August 30, 2006
Praise the Lord, Pass the Ammo: A new video game uses violence and murder to spread the love of Christ
One of the reoccurring debates on this blog has been whether cultural forms used in ministry are neutral, or do forms possess inherent value that may or may not be compatible with God's kingdom. For example, Andy Stanley shared his conviction that all leadership principles are created by God, and are therefore available for use in the church. I disagreed, arguing that some popular leadership models contradict biblical values. And Shane Hipps has written about the way technology and video preaching impacts the message we are seeking to convey.
Invariably, when the debate over the neutrality of cultural forms arises many people quote 1 Corinthians 9:22 ("I have become all things to all men so that by all possible means I might save some"). Well, a video game producer is poised to test your utilitarian philosophy of ministry.
The game, Left Behind: Eternal Forces, is set for release in October, and its already coming under fire from both conservative and liberal Christians. Set in present-day New York City, the game pits the army of the Antichrist against born again Christians. Players are rewarded for winning converts or killing those who ally with the Antichrist.

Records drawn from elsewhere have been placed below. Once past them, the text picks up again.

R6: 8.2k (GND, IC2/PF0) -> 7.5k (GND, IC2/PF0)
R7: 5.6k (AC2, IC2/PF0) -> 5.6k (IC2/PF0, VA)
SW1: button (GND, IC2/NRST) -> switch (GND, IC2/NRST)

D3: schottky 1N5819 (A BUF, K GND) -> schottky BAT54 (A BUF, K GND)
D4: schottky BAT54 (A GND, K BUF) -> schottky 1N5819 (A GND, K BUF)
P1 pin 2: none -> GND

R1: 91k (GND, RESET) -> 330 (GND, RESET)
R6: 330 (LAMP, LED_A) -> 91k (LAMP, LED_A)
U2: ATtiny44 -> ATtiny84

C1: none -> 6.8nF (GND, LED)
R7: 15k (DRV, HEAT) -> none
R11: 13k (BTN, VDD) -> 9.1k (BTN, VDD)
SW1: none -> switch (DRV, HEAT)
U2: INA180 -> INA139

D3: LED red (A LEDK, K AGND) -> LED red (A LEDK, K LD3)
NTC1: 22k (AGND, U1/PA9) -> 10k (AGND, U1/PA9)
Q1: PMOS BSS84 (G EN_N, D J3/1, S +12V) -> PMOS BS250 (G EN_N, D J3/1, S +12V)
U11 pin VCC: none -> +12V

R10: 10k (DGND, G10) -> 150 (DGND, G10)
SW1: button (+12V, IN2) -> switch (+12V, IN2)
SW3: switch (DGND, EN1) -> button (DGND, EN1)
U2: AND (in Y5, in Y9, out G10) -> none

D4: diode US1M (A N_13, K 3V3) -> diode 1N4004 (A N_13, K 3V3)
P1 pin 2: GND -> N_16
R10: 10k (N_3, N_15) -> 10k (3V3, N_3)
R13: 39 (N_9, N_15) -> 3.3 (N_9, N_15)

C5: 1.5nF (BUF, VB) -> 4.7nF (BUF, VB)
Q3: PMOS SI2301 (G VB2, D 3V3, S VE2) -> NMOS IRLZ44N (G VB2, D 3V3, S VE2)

Players may also switch sides and fight for the Antichrist with an army of cloven-hoofed demons that feast on the faithful. One of the game's creators finds the "prayer button" particularly nifty. Before going into holy war, a Christian may pray to boost their "Spirit Points." Honestly, I'm not making this up - I wish I was.
Tim LaHaye, author of the Left Behind books, says the video game was created to reach a new population with the gospel. "We hope teenagers like the game," he said. "Our real goal is to have no one left behind." So far Christian video games have been unsuccessful at breaking into the very lucrative youth gaming market, but Eternal Forces' co-creator Jeffery S. Frichner is hopeful. "It's got all the Christian stuff, and it's still got all the cool stuff."
Troy Lyndon, the CEO of Left Behind Games, who licensed the trademark from Tyndale House Publishers, says the game will probably appeal to the same audience that was undisturbed by the violence and gore in "The Passion of the Christ." Lyndon says he anticipates those on the liberal left will criticize Left Behind: Eternal Forces, "but megachurches are very likely to embrace this game." And they will be the main marketing outlets for the product.
Another spokesperson from Left Behind Games, Greg Bauman, says the company's goal is to "become the world's leading independent developer and publisher of quality interactive entertainment products that appeal to mainstream gamers and perpetuate Christian values" [empasis added].
Mark Taylor, president on Tyndale House, publisher of the Left Behind books, says: "We are careful to guard the content of our own products, and we are working with LBG to ensure that the content of their game is appropriate. For example, there is no blood and gore in Left Behind: Eternal Forces. There is a certain level of violence inherent in the story, just as there is a certain level of violence in the Left Behind books.... The game is designed to be a classic battle between good and evil, but it does not gratuitously depict violence or death."
Although the game's violence is not gory Jack Thompson, a Miami attorney and critic of video game violence, is quoted in a Washington Post article. He says the game "breaks my heart." He continues, "The game is about killing people for their lack of faith in Jesus. The Gospel is not about killing people in the name of the Lord, and Jesus made that very clear."
The same article quotes Heath Summerlin, a Christian gamer who believes Eternal Forces "could reach a broad spectrum of people who wouldn't necessarily be exposed to the [Left Behind] books or go to church." Yes, but reach them with what message? Convert or we'll kill you? The message is more al Qaeda than agape; more Bin Laden than Bible. It makes me wonder if anyone who developed the game has ever actually read the New Testament.
The popular notion that forms are neutral, that the medium can change as long as the message is the same, that we can and should use any means necessary to spread the gospel - has finally reached the level of absurdity. Did anyone stop and consider that maybe packaging the gospel of love in the form of a murderous video game is poor brand management? Or was the game produced simply with profitability and nothing else in mind?
Perhaps this is the wake-up call the church in America has needed. The ends don't justify the means. The medium does impact the message. And proof texting 1 Corinthians 9:22 is a sad excuse for a philosophy of ministry.